- **ASSIGNMENT**
Instruction for the entries that follow: retype exactly the lines from the line with "line: (1229, 1439) -> (1296, 885), removed" to the line with "text: (193, 1008) -> (221, 566), 32 -> 46", both included, and omit all others.
----------
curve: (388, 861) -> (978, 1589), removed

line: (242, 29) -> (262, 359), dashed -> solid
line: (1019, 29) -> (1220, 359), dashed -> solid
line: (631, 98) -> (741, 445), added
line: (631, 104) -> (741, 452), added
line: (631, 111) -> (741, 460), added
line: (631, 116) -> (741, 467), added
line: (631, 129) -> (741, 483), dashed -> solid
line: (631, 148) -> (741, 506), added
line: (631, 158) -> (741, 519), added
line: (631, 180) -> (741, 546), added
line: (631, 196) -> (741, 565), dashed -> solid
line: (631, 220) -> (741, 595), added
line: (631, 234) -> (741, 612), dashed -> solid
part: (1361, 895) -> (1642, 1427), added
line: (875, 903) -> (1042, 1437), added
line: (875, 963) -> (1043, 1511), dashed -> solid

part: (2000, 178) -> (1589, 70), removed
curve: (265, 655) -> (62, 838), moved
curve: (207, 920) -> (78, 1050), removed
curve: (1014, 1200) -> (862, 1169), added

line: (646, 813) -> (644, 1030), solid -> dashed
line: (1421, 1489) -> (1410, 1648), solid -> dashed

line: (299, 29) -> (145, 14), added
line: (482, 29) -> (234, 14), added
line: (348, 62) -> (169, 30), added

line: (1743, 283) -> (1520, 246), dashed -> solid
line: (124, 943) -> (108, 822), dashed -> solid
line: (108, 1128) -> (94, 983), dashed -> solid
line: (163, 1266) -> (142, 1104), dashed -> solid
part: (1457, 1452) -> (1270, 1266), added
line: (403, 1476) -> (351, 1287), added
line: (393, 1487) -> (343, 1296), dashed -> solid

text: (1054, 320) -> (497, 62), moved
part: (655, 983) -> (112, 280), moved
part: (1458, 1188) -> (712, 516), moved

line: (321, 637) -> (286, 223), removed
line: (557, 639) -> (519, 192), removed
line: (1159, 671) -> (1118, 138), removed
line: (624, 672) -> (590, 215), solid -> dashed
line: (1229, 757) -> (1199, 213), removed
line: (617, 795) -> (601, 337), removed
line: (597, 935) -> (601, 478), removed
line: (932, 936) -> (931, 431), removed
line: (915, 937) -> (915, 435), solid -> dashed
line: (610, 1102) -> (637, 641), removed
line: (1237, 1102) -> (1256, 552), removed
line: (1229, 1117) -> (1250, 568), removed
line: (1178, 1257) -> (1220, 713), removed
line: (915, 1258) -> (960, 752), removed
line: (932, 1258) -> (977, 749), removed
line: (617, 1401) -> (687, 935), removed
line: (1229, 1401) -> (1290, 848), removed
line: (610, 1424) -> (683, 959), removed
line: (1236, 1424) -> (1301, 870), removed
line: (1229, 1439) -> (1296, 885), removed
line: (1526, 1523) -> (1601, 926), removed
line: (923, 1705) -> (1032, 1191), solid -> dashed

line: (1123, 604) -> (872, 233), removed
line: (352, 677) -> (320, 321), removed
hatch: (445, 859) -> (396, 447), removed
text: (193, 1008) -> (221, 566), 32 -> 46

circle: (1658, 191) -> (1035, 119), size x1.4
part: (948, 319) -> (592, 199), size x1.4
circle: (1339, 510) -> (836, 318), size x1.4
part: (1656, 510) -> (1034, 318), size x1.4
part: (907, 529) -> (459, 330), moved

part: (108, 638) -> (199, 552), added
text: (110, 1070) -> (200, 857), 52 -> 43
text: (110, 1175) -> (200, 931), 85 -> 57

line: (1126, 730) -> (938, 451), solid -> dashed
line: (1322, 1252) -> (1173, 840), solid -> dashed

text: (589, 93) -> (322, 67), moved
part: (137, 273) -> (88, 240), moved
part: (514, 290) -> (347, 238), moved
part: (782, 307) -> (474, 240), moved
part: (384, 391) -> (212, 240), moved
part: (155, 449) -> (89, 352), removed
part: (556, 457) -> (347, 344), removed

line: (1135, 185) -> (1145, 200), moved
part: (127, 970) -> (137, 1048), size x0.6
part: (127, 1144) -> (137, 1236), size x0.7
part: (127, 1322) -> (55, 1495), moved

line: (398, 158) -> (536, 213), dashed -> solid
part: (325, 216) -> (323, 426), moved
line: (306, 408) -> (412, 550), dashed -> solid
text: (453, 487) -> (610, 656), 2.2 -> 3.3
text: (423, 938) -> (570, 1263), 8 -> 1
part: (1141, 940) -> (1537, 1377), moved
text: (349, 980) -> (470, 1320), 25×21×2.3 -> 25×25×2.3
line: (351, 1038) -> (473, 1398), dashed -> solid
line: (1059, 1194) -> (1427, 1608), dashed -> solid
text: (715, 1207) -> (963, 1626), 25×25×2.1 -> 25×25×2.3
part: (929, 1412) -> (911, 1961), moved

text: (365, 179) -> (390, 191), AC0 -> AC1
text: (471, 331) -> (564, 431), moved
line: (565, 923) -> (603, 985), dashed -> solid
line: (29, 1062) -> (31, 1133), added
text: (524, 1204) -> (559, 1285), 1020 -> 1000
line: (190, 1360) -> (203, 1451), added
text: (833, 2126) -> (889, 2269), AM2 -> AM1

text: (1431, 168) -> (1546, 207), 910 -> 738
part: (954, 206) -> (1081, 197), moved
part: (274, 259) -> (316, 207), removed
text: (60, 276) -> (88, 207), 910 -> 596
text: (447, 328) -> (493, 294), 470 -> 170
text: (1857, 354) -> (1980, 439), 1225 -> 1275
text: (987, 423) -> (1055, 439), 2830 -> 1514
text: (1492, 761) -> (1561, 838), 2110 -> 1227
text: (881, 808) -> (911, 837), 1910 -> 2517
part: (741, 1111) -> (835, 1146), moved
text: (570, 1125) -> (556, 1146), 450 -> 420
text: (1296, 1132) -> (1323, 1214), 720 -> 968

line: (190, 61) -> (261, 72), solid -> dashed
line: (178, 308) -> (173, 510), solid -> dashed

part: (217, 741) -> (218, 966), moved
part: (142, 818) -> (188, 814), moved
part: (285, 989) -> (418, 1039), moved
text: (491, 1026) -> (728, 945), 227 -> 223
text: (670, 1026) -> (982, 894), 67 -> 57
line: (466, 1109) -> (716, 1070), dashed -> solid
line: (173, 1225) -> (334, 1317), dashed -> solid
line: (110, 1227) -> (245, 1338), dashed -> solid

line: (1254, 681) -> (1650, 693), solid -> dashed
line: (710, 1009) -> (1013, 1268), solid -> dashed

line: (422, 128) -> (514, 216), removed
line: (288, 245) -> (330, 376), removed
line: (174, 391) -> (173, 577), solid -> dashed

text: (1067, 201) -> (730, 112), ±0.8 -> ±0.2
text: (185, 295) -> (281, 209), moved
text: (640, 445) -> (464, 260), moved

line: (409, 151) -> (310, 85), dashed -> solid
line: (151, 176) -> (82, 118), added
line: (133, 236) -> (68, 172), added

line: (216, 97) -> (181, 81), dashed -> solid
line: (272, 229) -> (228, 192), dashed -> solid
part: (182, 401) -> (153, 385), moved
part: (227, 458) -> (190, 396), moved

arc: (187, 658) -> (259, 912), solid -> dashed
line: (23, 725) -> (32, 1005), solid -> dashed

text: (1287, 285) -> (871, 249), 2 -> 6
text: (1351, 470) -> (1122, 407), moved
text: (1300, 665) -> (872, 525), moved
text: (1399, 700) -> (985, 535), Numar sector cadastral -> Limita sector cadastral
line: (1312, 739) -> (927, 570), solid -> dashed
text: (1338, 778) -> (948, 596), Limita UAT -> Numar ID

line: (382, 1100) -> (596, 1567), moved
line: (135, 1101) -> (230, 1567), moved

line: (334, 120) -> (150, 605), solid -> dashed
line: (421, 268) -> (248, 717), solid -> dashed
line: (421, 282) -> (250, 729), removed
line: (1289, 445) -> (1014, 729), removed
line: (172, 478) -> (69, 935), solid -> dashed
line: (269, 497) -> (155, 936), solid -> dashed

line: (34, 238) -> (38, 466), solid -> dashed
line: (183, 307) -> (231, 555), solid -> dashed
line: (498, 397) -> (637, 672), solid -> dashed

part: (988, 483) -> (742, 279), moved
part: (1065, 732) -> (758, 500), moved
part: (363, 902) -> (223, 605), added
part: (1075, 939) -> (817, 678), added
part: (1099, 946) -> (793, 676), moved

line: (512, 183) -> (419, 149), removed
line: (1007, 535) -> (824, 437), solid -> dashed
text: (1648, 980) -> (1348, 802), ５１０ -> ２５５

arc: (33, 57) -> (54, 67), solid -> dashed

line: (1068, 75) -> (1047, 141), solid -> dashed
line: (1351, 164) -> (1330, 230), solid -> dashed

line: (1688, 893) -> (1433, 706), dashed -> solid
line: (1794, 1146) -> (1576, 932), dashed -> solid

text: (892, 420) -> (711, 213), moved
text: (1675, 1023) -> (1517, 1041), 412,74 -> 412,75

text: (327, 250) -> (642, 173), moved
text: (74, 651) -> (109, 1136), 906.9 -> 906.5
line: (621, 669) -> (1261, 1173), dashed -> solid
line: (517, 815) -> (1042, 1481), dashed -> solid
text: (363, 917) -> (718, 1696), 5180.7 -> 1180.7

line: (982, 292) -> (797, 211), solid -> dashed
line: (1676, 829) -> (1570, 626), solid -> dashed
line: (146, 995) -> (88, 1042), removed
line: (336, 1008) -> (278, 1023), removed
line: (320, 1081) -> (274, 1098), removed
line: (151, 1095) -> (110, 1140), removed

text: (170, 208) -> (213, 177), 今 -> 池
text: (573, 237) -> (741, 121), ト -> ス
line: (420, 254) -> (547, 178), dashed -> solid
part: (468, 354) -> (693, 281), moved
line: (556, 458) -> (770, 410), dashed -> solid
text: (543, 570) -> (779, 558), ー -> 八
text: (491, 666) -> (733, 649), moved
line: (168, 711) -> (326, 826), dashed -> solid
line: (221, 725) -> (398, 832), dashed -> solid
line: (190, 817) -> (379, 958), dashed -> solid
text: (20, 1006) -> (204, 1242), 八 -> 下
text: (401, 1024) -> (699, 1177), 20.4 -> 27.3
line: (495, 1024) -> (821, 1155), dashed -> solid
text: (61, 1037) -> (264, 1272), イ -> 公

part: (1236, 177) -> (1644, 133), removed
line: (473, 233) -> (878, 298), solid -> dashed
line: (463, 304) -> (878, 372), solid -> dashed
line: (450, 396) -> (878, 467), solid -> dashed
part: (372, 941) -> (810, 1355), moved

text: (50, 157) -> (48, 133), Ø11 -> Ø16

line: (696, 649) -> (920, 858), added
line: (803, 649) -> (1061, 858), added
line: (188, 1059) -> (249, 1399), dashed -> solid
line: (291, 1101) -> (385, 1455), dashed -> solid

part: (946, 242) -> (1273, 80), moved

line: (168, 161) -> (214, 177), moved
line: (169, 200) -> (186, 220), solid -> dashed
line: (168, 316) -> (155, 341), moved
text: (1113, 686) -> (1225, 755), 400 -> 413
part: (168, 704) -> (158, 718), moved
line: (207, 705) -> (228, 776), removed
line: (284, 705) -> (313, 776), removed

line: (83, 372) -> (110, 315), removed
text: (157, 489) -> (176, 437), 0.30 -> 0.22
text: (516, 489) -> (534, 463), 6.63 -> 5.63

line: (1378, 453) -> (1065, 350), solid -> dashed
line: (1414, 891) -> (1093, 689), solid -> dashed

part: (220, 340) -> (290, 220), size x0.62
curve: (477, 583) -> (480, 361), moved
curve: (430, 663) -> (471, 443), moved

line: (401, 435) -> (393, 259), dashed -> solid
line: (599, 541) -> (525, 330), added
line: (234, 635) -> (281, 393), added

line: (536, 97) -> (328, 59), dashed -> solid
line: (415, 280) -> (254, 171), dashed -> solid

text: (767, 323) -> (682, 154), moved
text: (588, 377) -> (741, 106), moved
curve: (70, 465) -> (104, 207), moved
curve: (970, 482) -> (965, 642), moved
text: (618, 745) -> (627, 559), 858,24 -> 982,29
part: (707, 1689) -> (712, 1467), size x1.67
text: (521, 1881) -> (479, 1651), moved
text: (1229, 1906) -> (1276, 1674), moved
----------
- **RESPONSE BELOW**
line: (1229, 1439) -> (1296, 885), removed
line: (1526, 1523) -> (1601, 926), removed
line: (923, 1705) -> (1032, 1191), solid -> dashed

line: (1123, 604) -> (872, 233), removed
line: (352, 677) -> (320, 321), removed
hatch: (445, 859) -> (396, 447), removed
text: (193, 1008) -> (221, 566), 32 -> 46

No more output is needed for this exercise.